Les difficultés étaient multiples. Il en surmonta beaucoup grâce à ses qualités, qui étaient celles d'un grand administrateur : une intelligence très vive, une mémoire tout à fait exceptionnelle et, notamment encore, ce mélange d'autorité et de souplesse qui ne trompe pas. Il sut réunir en sa personne deux traits de caractère qui se rencontrent rarement de façon aussi marquée chez un même homme : d'une part l'amour du passé, une érudition étendue et précise; d'autre part une curiosité profonde pour tout ce qui est nouveau.
Ses amis ont pu connaître la richesse de ses qualités humaines, sa sensibilité, qui était profonde, le souci qu'il avait de comprendre les jeunes et de les aider. Mais les épreuves révélèrent aussi son courage et sa force de caractère. Durant la première guerre il fut très grièvement blessé; durant la seconde, il supporta avec beaucoup de force d'âme les souffrances d'une longue déportation.
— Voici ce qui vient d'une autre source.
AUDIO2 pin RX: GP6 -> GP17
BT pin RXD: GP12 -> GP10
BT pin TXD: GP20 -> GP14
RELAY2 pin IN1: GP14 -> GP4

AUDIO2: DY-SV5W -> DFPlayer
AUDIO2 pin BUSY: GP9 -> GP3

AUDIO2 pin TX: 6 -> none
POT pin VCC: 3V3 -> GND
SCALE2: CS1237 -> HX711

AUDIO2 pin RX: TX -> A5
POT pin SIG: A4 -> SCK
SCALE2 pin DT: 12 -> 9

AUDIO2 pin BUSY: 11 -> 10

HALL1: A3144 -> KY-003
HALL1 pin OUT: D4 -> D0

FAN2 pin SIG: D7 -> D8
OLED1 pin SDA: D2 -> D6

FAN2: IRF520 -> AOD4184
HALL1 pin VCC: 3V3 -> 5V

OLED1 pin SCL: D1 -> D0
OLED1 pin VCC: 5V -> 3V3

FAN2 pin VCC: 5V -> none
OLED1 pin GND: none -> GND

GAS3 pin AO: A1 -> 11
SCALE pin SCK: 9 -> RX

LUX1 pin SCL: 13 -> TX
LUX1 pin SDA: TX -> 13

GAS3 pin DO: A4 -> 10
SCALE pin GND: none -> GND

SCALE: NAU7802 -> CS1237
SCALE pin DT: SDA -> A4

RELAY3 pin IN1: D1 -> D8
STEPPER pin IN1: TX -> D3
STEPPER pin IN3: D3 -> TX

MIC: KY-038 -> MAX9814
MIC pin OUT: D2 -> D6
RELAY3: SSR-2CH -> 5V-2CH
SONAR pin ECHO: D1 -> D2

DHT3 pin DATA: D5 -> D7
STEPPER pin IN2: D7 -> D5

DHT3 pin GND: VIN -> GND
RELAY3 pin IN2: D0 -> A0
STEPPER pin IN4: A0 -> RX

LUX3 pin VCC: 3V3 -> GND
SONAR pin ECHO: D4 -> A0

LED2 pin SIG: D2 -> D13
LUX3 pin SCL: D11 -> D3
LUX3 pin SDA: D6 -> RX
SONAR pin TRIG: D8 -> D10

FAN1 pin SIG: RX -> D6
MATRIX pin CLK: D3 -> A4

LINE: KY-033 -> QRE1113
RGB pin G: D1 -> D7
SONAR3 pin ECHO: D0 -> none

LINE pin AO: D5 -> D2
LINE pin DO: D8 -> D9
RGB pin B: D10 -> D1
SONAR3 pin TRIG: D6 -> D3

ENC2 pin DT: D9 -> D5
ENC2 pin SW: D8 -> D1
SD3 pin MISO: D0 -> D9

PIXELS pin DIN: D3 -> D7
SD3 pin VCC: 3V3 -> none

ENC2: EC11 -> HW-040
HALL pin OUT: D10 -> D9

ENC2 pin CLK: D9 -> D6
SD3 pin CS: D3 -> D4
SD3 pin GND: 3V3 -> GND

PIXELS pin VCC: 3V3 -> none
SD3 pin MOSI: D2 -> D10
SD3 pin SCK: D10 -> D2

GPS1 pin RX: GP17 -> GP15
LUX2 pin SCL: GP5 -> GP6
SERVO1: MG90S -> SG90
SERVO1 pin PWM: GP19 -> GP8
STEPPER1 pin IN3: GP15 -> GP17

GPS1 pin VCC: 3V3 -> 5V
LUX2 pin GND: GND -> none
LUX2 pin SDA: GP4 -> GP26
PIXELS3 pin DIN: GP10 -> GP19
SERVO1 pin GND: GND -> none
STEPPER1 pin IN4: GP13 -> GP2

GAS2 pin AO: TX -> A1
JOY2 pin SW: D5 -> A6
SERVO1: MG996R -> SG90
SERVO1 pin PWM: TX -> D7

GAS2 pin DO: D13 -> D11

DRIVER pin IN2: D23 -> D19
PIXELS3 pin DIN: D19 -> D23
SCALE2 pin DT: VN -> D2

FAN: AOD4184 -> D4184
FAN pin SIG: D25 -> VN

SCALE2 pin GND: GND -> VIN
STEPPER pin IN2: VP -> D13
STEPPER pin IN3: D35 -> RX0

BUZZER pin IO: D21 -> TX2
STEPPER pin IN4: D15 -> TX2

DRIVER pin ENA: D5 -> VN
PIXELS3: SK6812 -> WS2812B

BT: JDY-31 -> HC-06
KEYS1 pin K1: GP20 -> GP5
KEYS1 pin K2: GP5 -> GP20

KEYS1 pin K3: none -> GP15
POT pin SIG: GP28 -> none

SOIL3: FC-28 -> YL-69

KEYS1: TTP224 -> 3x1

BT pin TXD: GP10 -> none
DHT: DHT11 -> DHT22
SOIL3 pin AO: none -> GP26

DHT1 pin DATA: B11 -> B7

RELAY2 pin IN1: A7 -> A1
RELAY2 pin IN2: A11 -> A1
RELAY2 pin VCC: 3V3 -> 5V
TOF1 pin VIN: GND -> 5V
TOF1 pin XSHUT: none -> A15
Sans doute les livres ne constituèrent-ils pas l'unique objet de son activité. L'amour des arts avait fait de lui un membre très actif de l'Académie des Beaux-Arts et du Conseil des Musées. Il fut d'un recours certain à l'O.R.T.F. Sa grande érudition lui permit de jouer un rôle de premier plan dans les conseils de l'École des Chartes, du Comité des travaux historiques et scientifiques et, surtout de présider et d'animer la Commission nationale chargée de préparer l'Inventaire général des monuments et des richesses artistiques de la France. Son attachement à la paix fit de lui un des membres les plus écoutés de l'Unesco.
Mais les bibliothèques furent toujours au centre de ses soins. Car la plupart de ses activités, et plus particulièrement encore, la bibliothéconomie, ont répondu à un souci qui fut celui de toute son existence : donner à la pensée, à l'esprit, au génie, les moyens matériels les plus propres à faciliter leur éclosion et leur développement. Il a cherché à faire comprendre à l'État ce que désiraient les chercheurs et aux chercheurs quelles étaient les possibilités de l'État. Il a été un peu çomme le régisseur désintéressé de la pensée et de l'art d'une époque.
Nous lui devons tous une reconnaissance véritable, non seulement parce qu'il a construit ou aménagé des bibliothèques, mais plus encore parce qu'il a élargi leurs horizons.